Questions in the instant case were considered by us in Morley v. University of Detroit, 263 Mich. 126,248 N. W. 970,90 A. L. R. 464, on an appeal from an order denying plaintiff a summary judgment on the pleadings. Upon our affirmance of the order of the trial judge, the case was tried on its merits by the lower court and judgment rendered discharging defendant from liability on certain bonds and coupons in controversy. Plaintiff has again appealed. On account of the importance of the questions involved, we have given further consideration to the case. We abide by our former decision.

Plaintiff owns coupons that matured March 1, 1931, and bonds and coupons which became due September 1, 1931. Defendant paid the Fidelity Trust Company, which was trustee under the mortgage that secured the bonds, sufficient amounts to pay all bonds and coupons which matured on both March 1 and September 1, 1931. Payments were made by voucher checks, payable to the Fidelity Trust Company and showing that their purpose was to pay the maturing interest and bonds. Although payments were not made five days prior to the respective due dates as provided in the mortgage or in gold, as also specified therein as well as in the bonds and coupons, they were made on or prior to the due dates of the respective bonds and coupons and accepted by the trustee. No objection was by the trustee to the fact that the payments were not made in gold specie. Inasmuch as the Fidelity Trust Company was the agent for the bondholders, as hereinafter stated, and accepted the payments as made, no valid objections can be made to either the time or form of payment.

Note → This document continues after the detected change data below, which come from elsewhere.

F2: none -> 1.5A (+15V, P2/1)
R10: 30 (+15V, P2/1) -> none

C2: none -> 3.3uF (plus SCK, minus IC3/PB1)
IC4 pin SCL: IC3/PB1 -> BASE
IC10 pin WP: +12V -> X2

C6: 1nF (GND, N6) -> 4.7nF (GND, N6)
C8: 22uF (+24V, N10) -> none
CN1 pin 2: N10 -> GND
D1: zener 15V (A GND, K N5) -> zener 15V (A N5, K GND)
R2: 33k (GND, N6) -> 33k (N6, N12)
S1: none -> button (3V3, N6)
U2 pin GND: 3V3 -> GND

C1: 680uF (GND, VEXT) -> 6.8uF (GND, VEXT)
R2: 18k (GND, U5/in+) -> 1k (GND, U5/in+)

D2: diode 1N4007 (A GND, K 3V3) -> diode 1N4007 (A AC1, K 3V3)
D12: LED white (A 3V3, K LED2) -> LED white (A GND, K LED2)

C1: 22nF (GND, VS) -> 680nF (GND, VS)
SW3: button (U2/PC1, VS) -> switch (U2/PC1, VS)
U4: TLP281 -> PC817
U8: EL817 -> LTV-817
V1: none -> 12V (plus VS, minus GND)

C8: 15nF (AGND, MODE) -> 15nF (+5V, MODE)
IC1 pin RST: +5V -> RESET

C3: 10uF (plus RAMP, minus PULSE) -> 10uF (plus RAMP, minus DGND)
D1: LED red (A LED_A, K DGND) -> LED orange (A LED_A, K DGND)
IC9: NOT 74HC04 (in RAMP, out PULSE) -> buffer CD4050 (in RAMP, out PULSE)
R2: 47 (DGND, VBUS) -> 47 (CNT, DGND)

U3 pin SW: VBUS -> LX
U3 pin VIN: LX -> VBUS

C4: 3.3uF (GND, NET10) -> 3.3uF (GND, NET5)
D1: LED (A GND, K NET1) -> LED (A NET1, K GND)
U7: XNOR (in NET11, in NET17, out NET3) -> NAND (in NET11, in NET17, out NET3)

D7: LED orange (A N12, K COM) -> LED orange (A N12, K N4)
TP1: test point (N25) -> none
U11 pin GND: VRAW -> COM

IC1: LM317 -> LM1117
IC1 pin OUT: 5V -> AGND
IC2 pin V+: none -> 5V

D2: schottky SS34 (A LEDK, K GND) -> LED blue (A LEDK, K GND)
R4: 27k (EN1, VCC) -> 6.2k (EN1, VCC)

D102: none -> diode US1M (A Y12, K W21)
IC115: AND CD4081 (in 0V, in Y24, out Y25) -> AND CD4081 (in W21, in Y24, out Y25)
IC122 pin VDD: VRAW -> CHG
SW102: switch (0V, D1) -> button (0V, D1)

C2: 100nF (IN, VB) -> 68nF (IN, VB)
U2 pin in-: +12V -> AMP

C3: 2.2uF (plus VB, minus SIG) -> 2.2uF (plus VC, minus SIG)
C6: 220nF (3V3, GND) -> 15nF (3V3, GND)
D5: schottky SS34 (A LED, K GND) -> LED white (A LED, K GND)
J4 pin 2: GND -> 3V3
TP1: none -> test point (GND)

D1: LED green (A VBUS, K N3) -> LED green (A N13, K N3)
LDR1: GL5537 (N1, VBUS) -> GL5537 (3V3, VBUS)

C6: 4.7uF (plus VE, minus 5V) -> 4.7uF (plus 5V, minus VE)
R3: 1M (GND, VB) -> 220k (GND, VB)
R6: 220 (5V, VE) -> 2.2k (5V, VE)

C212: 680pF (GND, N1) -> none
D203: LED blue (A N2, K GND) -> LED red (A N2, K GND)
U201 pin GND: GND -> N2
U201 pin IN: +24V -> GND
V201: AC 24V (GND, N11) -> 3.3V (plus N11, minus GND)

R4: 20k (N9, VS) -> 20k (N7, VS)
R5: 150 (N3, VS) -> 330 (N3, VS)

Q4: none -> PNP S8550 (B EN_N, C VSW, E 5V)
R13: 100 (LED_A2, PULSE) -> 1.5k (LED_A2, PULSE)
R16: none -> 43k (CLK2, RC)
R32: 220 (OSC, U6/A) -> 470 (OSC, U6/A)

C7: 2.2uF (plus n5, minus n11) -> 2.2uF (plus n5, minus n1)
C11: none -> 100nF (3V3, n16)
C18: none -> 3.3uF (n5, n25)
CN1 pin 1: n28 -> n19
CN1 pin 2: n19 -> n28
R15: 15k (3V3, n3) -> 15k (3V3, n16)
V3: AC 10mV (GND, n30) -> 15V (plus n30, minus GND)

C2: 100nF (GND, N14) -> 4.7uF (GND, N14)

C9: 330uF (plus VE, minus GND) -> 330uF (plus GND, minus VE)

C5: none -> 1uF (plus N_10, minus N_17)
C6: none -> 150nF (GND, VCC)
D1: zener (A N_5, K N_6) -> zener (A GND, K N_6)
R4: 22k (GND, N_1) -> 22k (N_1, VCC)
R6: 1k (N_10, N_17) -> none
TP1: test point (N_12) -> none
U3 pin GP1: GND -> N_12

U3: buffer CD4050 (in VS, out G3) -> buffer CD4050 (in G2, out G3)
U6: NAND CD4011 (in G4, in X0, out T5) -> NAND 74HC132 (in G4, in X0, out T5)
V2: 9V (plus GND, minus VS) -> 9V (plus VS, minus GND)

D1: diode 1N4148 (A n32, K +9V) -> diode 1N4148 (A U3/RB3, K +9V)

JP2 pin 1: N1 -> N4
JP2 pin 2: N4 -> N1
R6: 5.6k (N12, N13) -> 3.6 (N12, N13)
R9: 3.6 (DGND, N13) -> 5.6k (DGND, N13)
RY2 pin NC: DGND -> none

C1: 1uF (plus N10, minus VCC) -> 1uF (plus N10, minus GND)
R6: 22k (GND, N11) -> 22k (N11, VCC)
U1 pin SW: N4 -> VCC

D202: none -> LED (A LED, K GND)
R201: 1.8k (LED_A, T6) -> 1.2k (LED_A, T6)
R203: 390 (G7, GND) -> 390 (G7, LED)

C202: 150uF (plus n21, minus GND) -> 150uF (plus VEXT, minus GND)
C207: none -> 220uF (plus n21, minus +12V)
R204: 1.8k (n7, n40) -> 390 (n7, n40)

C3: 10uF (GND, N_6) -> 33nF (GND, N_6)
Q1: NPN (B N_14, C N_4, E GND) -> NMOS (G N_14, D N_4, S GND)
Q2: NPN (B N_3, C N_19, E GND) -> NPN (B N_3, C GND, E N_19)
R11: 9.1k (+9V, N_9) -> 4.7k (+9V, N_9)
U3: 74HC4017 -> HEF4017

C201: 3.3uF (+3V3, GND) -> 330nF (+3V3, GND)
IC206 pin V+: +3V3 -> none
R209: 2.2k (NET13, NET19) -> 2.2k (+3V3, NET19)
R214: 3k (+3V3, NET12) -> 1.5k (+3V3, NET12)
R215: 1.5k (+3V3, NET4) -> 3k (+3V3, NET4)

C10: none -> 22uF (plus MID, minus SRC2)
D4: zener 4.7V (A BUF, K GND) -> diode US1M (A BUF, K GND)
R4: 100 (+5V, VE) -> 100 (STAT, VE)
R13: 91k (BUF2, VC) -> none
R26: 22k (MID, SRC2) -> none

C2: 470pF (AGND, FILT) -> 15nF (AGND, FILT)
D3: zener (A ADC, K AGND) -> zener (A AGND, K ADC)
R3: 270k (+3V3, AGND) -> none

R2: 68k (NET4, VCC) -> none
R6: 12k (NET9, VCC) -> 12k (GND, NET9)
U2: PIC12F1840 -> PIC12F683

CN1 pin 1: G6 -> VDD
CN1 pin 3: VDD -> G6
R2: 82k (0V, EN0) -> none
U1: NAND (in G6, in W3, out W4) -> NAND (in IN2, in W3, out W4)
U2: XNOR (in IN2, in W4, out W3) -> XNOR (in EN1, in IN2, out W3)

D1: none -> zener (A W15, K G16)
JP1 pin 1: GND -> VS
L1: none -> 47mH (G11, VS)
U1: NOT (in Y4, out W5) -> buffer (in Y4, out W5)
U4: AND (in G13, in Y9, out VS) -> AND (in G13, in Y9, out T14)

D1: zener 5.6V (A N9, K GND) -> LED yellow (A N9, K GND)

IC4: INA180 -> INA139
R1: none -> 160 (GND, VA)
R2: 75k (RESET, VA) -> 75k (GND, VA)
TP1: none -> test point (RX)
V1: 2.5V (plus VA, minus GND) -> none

The Fidelity Trust Company closed its doors on or about October 17, 1931, on the order of the state banking commissioner, and receivers were appointed. The plaintiff failed to present his coupons and bonds that had become past due and for which payment had been made by defendant to the trustee. He seeks to hold defendant liable on the claim that the bonds were negotiable instruments, that the trustee was merely a depository and defendant's agent, and that defendant was not released from liability through payment to the trustee.

The mortgage securing such bonds provided that mortgagors will ‘promptly and punctually pay the principal and interest of every bond now or hereafter issued hereunder and secured hereby, at the dates and in the manner specified in such bond or bonds and/or in the coupons, according to the intent and meaning thereof, and will deposit the necessary funds for such purpose with the trustee at least five days prior to the respective due dates.’

In case of the redemption of bonds issued and secured by the mortgage deed of trust, the mortgage provided: ‘The mortgagor shall deposit with the trustee, to the credit of such bond, designating it by the number thereof, a sum equal to the redemption price, with interest accrued to the redemption date, and in that event, such deposit shall be deemed a full payment of such bond and the coupons belonging thereto as between the mortgagor and the holder thereof. No holder of any bond or coupon covered by a deposit so made shall be entitled to interest on such deposit with the trustee. Upon deposit being made as aforesaid, the bonds and coupons covered thereby shall be excluded from participation in the lien and security of this indenture, and the holder or holders of such bonds and coupons shall look for the payment of such bonds or coupons only to the sums so deposited in the hands of the trustee, and the mortgagor shall in no event be liable upon such bonds or coupons after deposit has been made as herein provided. The sum or sums so deposited shall be held by the trustee to the credit of said bonds and shall be paid by the trustee to the holder or holders upon surrender of such bonds with all outstanding coupons belonging thereto.’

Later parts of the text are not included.